The poem came to me, “Sunset and evening star, and one clear call for me/ May there be no moaning of the bar, when I put out to sea . . .” (Alfred Lord Tennyson) I wondered if the bright star above the moon was indeed the evening star, so I contacted my expert on stars, Darren Porter of Kentucky.

He told me that the star above the waxing half moon was Jupiter, and it was Venus hanging in the sunset. What a wonderful world that God has made! I can agree with David in Psalms 95-1:8 which says, “O come, let us sing unto the Lord; let us make a joyful noise to the rock of our salvation.

“Let us come before His presence with thanksgiving, and make a joyful noise unto Him with psalms. For the Lord is a great God, and a great King above all gods. In His hand are the deep places of the earth: the strength of the hills is His also. The sea is His, and He made it; and His hands formed the dry land.

O, come, let us worship and bow down: let us kneel before the Lord our maker. For He is our God; and we are the people of His pasture, and the sheep of His hand. Today, if you hear His voice, harden not your heart.”

I looked at Pilot Knob, bathed in the soft pink aftermath of the sunset, and fervently thanked the Lord for the beauty He has made. Then I thanked Him again for placing me right here, in the midst of these glorious hills. I was born here, and the Lord willing, I will die here.

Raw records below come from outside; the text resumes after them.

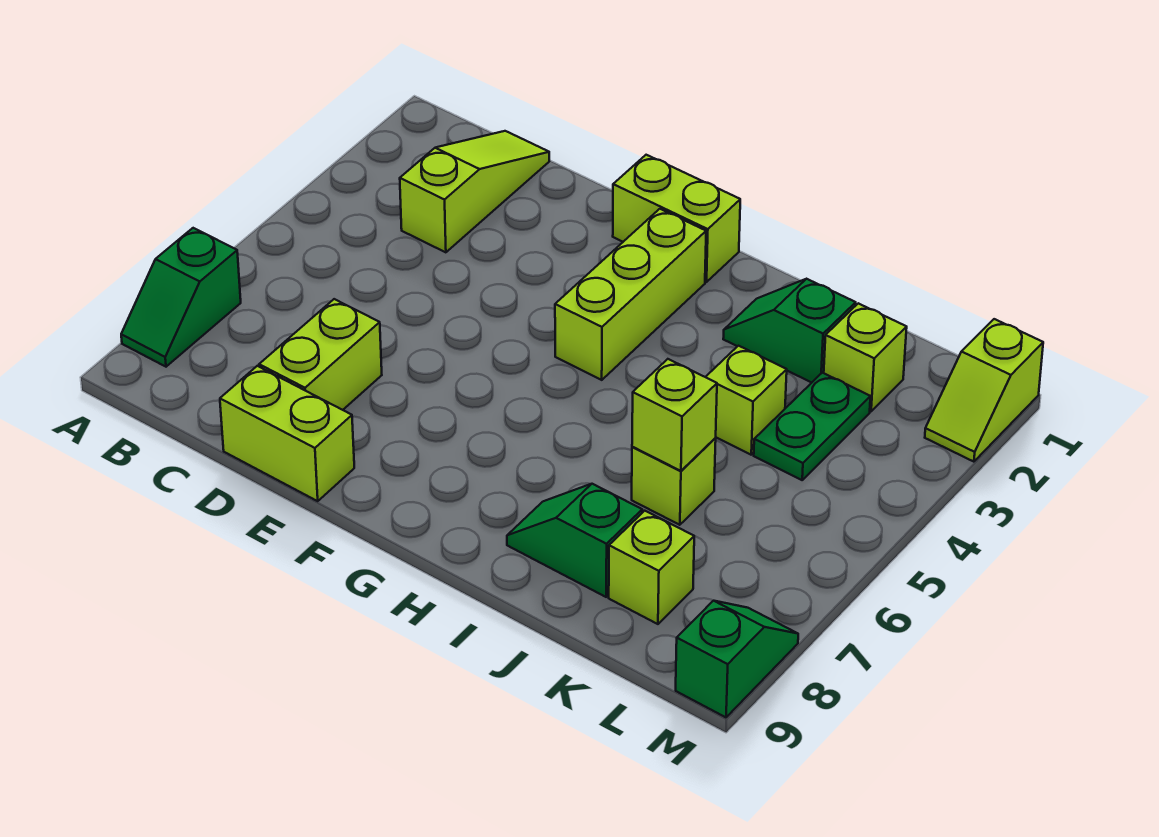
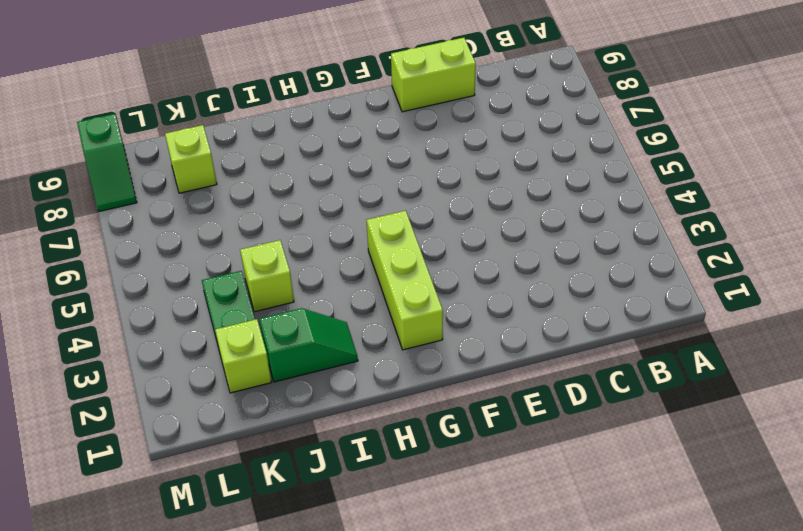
none -> green slope A7:A8 level 1 top 7
none -> lime slope C1:C3 level 1 top 3
none -> lime brick D7:D8 level 1

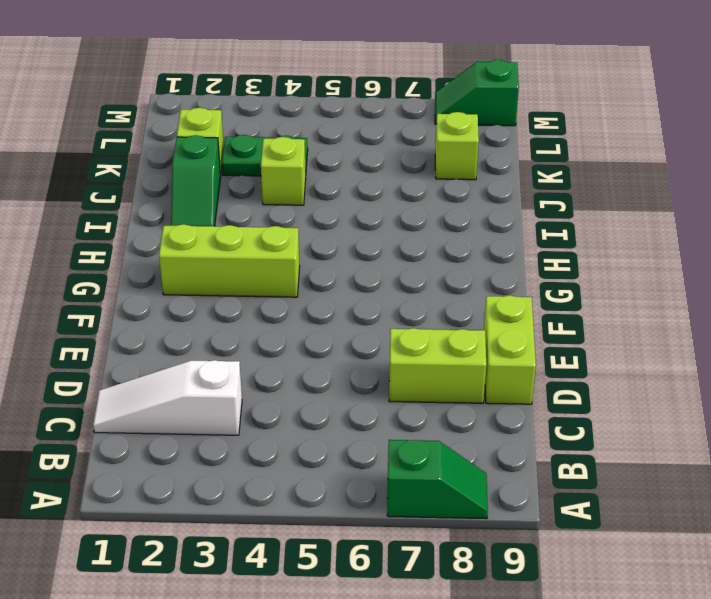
white slope C1:C3 level 1 top 3 -> lime slope C1:C3 level 1 top 3
none -> lime brick F1:G1 level 1
none -> green slope I8:J8 level 1 top J
none -> lime brick J6 level 1

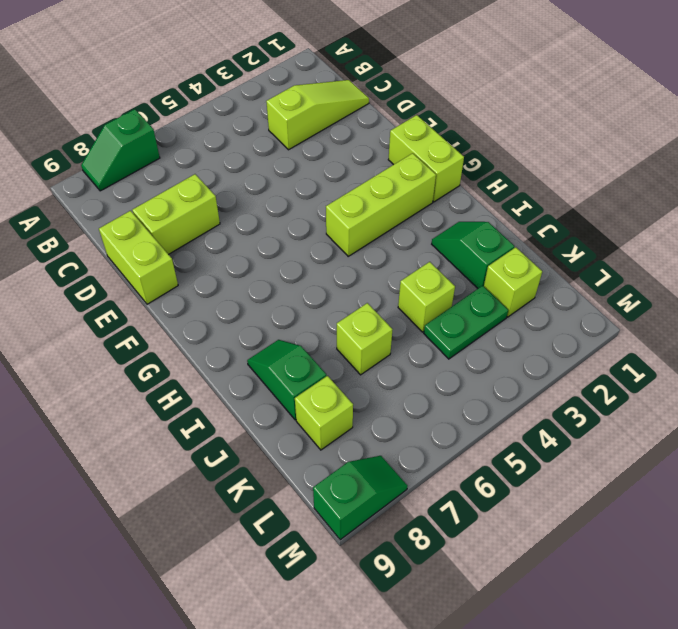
none -> lime slope M1:M2 level 1 top 1
none -> lime brick J6 level 2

We received more poem words from Genevieve Racer of Scott Depot and Leila Paxton Given of Lewisburg. Marlene Potasnik Tanner of Nebo called with the words she had memorized and recited at various programs. (Complete with bib overalls and gum boots!) Many thanks to you all.

 

Here is the poem:

 

JEST ‘FORE CHRISTMAS

 

Father calls me William, Sister calls me Will,
Mother calls me Willie but the fellers call me Bill!
Mighty glad I ain’t a girl—ruther be a boy,
Without them sashes, curls and things that’s worn by Fauntleroy!
Love to chawnk green apples an’ go swimming in the lake—
Hate to take the castor-ile they give for belly-ache!
Most all the time, the whole year ’round, there ain’t no flies on me,
But jest ‘fore Christmas I’m as good as I kin be!

 

Got a yeller dog named Sport, sick him on the cat.
First thing she knows she doesn’t know where she is at!
Got a clipper sled, an’ when us kids go out to slide.
‘Long comes the grocery cart, an’ we all hook a ride!
But sometimes when the grocery man is worrited and cross,
He reaches at us with his whip, and larrups up his ahoss,
An’ then I laugh an’ holler. “Oh , ye never teched me!”
But jest ‘fore Christmas, I’m as good as I kin be!

 

Gran’ma says she hopes that when I git to be a man,
I’ll be a missionarer like her oldest brother, Dan,
As was et up by the cannibals that live in Ceylon’s Isle,
Where every prospeck pleases, an’ only man is vile!
But Gran’ma she has never been to see a Wild West Show.
Nor read the life of Daniel Boone, or else I guess she’d know
That Buff’lo Bill an’ cowboys is good enough for me!
Excep’ jest ‘fore Christmas, when I’m good as I kin be!

 

And then old Sport he hangs around, so solemn-like an’ still,
His eyes they seem a-sayin’: “What’s the matter, little Bill?”
The old cat sneaks down off her perch an’ wonders what’s become
Of them two enemies of hern that used to make things hum!
But I am so perlite an’ tend so earnestly to biz,
That Mother says to Father, “How improved our Willie is!”
But Father, havin’ been a boy hisself, suspicions me
When jest ‘fore Christmas, I’m good as I kin be!

 

For Christmas, with its lots and lots of candies, cakes an’ toys,
Was made, they say, for proper kids an’ not for naughty boys;
So wash yer face an’ bresh yer hair, an’ mind yer p’s and q’s,
Don’t bust out yer pantaloons, and don’t wear out yer shoes;
Say “Yessum” to the ladies, and “Yessur” to the men,
An’ when they’s company, don’t pass yer plate for pie again;
But, thinkin’ of the things yer’d like to see upon that tree,
Just ‘fore Christmas be as good as yer can be!